To them, as to the Anglicans,
Presbyterians, Baptists, Methodists, and Puritans that filled the American
colonies from Massachusetts to Georgia, the Roman Catholic Church was
unequivocally the enemy. Widely viewed among contemporary Protestants as
authoritarian, close-minded, and acquisitive, the Catholic faith had been
restricted and suppressed in Britain for centuries under successive Protestant
monarchs. The colonies, peopled in the 17th and 18th
centuries by mainly British Anglicans and Protestant Dissenters, followed suit
in limiting the ability of individual Catholics to take part in mainstream
political, economic, and social life. When Parliament approved the Quebec Act
in June, 1774, it was consequently viewed by many Americans as something of a
betrayal.

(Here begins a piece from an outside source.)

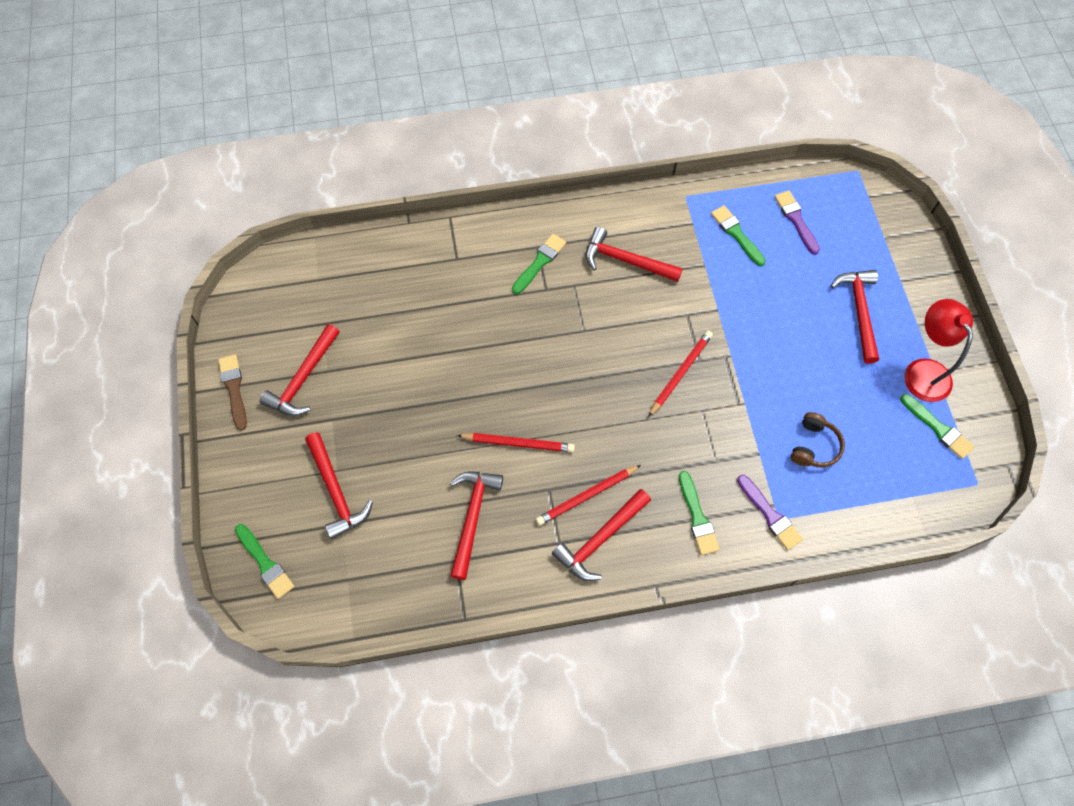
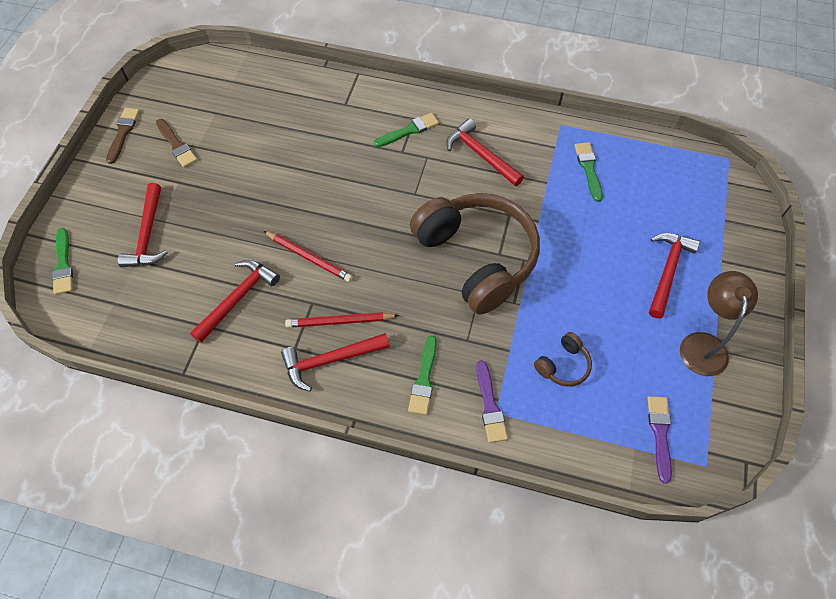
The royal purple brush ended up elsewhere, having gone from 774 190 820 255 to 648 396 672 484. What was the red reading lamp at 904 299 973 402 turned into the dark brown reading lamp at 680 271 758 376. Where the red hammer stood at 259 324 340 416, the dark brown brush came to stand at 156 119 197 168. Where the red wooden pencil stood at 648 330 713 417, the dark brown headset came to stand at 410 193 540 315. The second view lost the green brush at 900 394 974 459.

This reaction was no doubt partially motivated by an additional
provision of the act that annexed a vast swath of territory to Quebec in the
Great Lakes region formerly claimed by New York, Pennsylvania, and Virginia.

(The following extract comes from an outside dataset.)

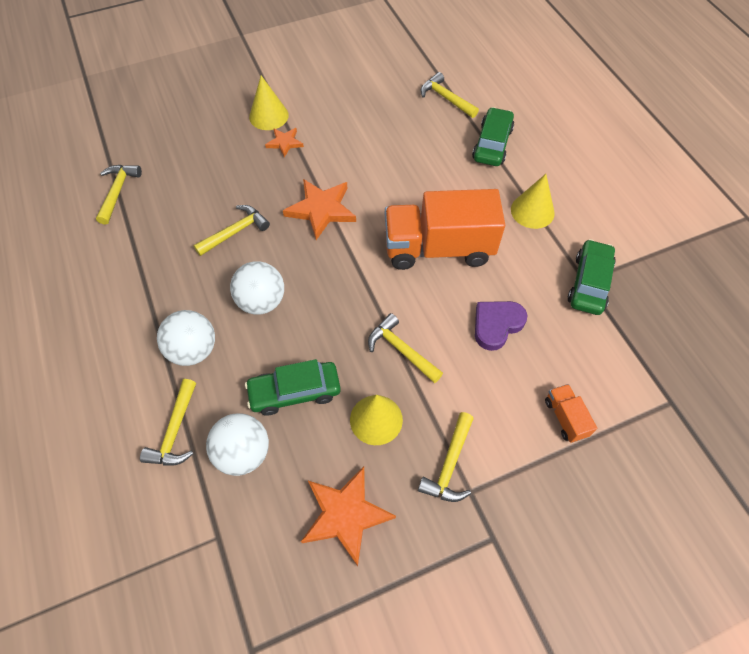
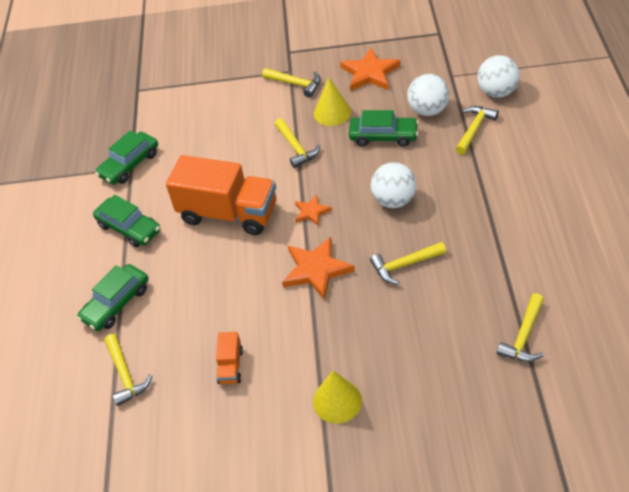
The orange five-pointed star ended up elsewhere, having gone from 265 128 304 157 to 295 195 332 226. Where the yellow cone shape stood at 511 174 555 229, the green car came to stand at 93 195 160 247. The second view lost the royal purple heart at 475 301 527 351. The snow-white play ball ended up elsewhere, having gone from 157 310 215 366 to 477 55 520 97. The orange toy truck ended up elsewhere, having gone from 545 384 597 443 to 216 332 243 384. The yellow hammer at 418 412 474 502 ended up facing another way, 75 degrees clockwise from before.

Deprived of land that was evidently to become a protected province of
Catholicism, many residents of these colonies reacted with particular outrage.
Hamilton shrewdly, if somewhat indiscreetly,
seized upon this sense of indignation and conjured his readers’ worst attendant
fears. “They may as well establish Popery in New York, and the other colonies,
as they did in Canada,” he speculated in paragraph eighty-nine. “They had no
more right to do it here than there.” In point of fact, there was virtually no
chance that this scenario, or any like it, would have ever come to pass.
British antipathy towards Roman Catholicism had been well attested by the 18th
century through a series of wars, revolutions, and uprisings dating from the
foundation of the Church of England in 1534. The Hanoverian monarchs – in 1774
including George III, his grandfather George II, and great-grandfather George I
– ascended to the throne precisely because they were not Catholic, and had
fought to quell a series of bloody rebellions by Catholic dissidents over the
course of their collective reign. Notwithstanding the decision to allow
Catholics in British Quebec freedom to worship – a choice born of strict
pragmatism – an attempt by the British Parliament to impose Roman Catholicism
on the colonies of British North America would have represented the complete
reversal of almost a century of political and military campaigns to the
contrary. Hamilton was almost certainly aware that this was so, yet seemed
intent on exploiting the comparative ignorance of his fellow New Yorkers in order
to garner their support for the measures lately proposed by Congress.
To that end, he tied public
resentment of the Quebec Act and latent hostility towards Roman Catholicism to
the theoretical result of colonial acquiescence to recent British measures. “If
they had any regard to the freedom and happiness of mankind,” he wrote in
paragraph eighty-nine of A Full
Vindication,
They would
never have done it. If they had been friends to the Protestant cause, they
would never have provided such a nursery for its great enemy; they would not
have given such encouragement to Popery.